To some extent, the drop in tail risk premium is a reflection of the poor performance of tail risk hedges in the past two years. It is also possible that investors have reduced their exposures to eurozone assets so much that their need for insurance against EUR downside risk has simply diminished. We are skeptical about the wisdom of this consensus. Recent political developments in the eurozone have given us good reasons to think that the EUR breakup risk is not falling but rising

We employ game theory and a cost-benefit analysis to explain why in our view the market may be underpricing the voluntary exit of one or more countries.
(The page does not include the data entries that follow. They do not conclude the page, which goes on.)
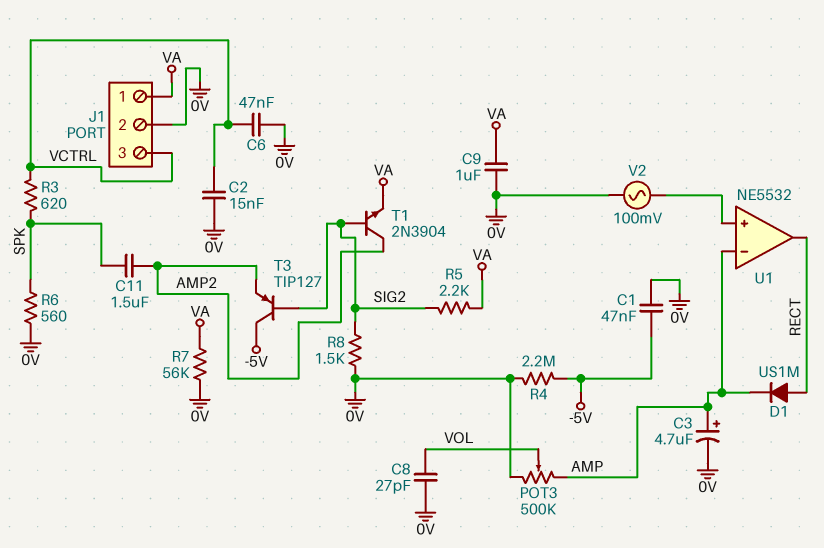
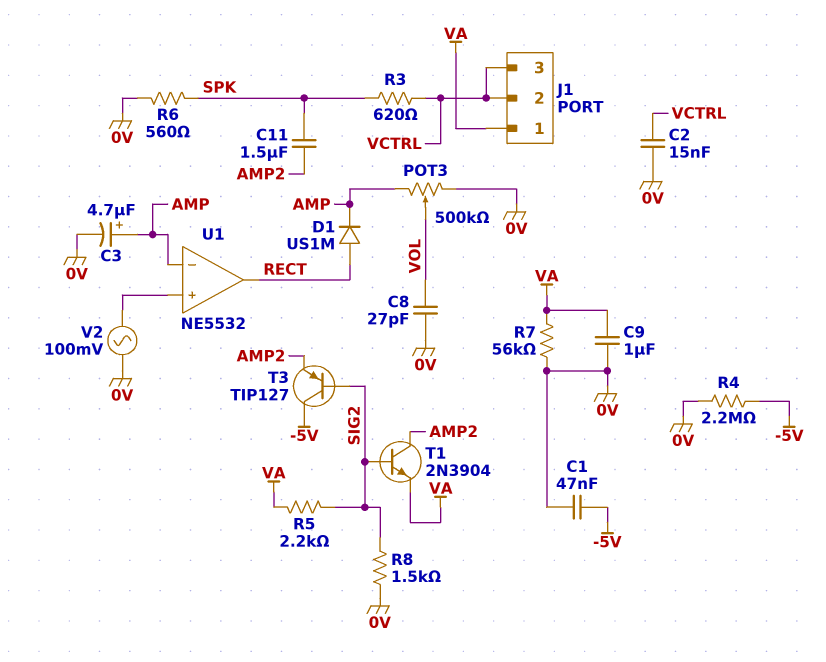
C6: 47nF (0V, VCTRL) -> none
J1 pin 2: 0V -> VCTRL

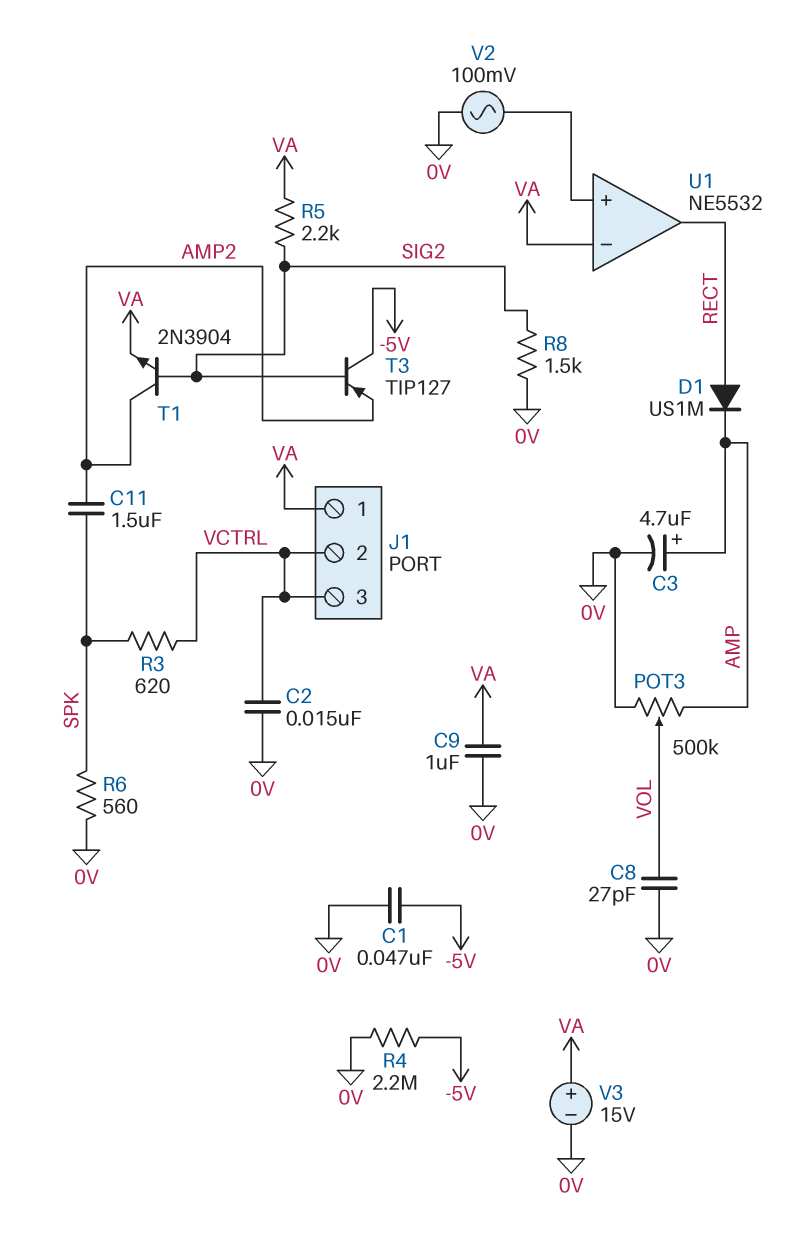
R7: 56k (0V, VA) -> none
U1 pin in-: AMP -> VA
V3: none -> 15V (plus VA, minus 0V)

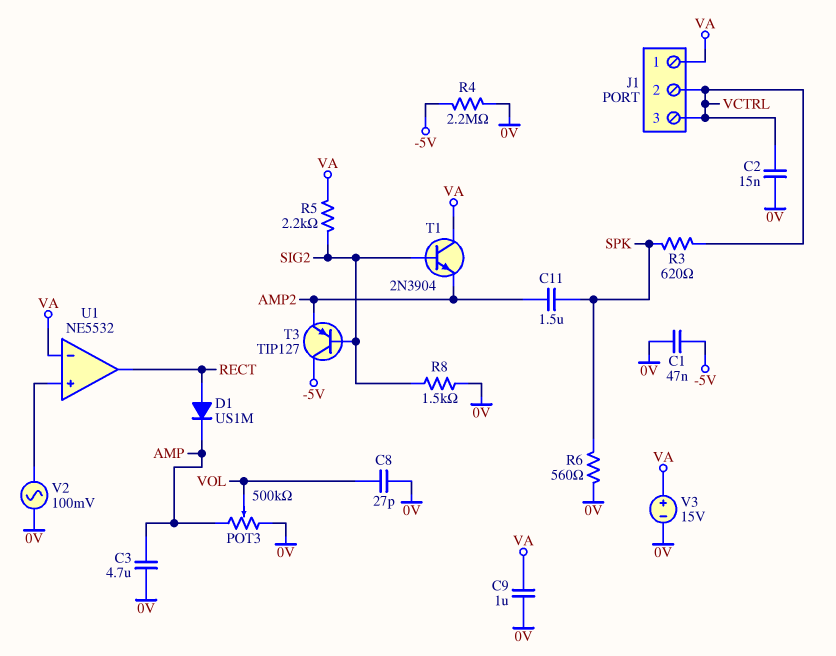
C3: 4.7uF (plus AMP, minus 0V) -> 4.7uF (0V, AMP)
T1: NPN 2N3904 (B SIG2, C AMP2, E VA) -> NPN 2N3904 (B SIG2, C VA, E AMP2)

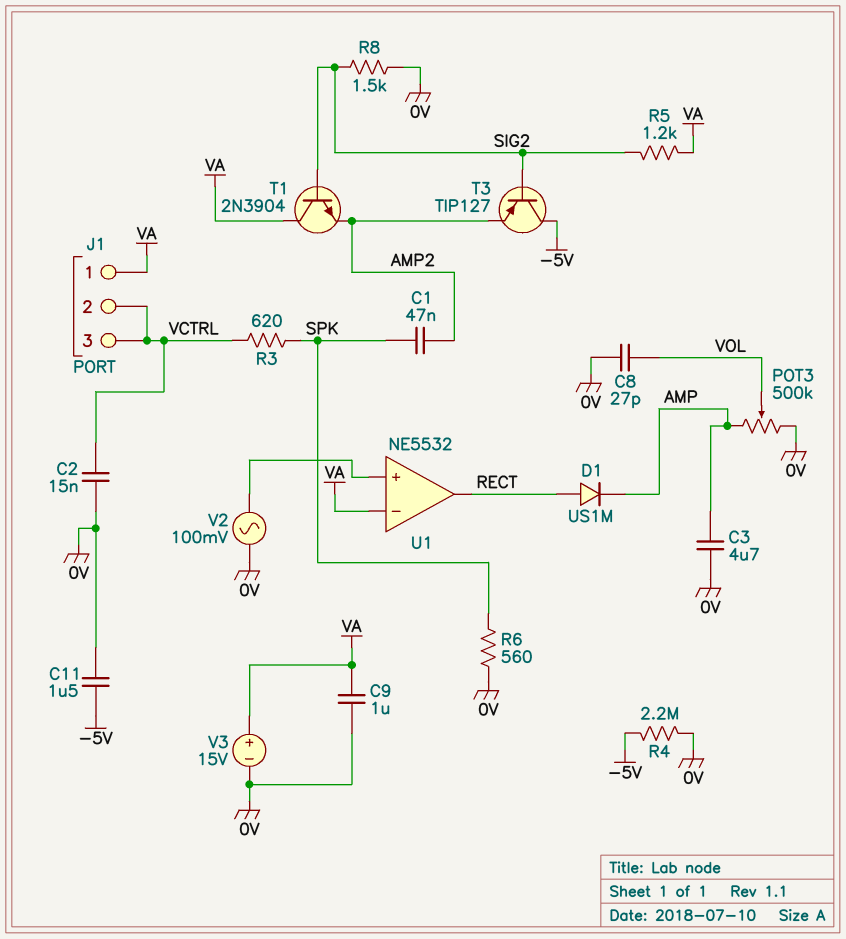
C1: 47nF (-5V, 0V) -> 47nF (AMP2, SPK)
C11: 1.5uF (AMP2, SPK) -> 1.5uF (-5V, 0V)
R5: 2.2k (SIG2, VA) -> 1.2k (SIG2, VA)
Uncooperative outcome dominates

One of the most provocative observations of modern game theory is that the most likely outcome is not always Pareto optimal. Put differently, the dominant strategy for game players is not always to cooperate, even when everyone is better off if they do.

The most famous illustration of this is the Prisoner’s Dilemma. In this game, two men are arrested. The police offer both men a similar deal. If one testifies against the other, and the other stays silent, the betrayer goes free while the one who remains silent gets a one-year sentence. If both remain silent, they will each get a one-month sentence. If both decide to testify against the other, each will get a three-month sentence. Even though both will be better off if they stay silent, the “Nash equilibrium” is that both men will testify against each other. This is because from the perspective of each prisoner, regardless of what the other person does, he can be better off by betraying...
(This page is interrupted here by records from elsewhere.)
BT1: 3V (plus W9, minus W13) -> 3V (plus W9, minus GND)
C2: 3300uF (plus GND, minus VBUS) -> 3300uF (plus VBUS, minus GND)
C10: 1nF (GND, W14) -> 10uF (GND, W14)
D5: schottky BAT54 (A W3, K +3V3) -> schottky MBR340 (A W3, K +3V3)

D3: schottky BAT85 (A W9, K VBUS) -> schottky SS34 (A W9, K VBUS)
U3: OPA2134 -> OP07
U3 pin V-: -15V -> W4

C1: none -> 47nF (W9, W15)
The prisoner’s dilemma problem can help us better understand the dynamics of the eurozone crisis, in our view. Below (Table 1), we present a highly abstract, stylized form of the game that Germany and Greece have been playing for the last two years. Greece is given two options: austerity or no austerity. Germany also has two options: Eurobonds or no Eurobonds. For each of the four possible outcomes, we assign a certain payoff for each country that is meant to be illustrative, but captures the essence of the different political/economic considerations of the two countries.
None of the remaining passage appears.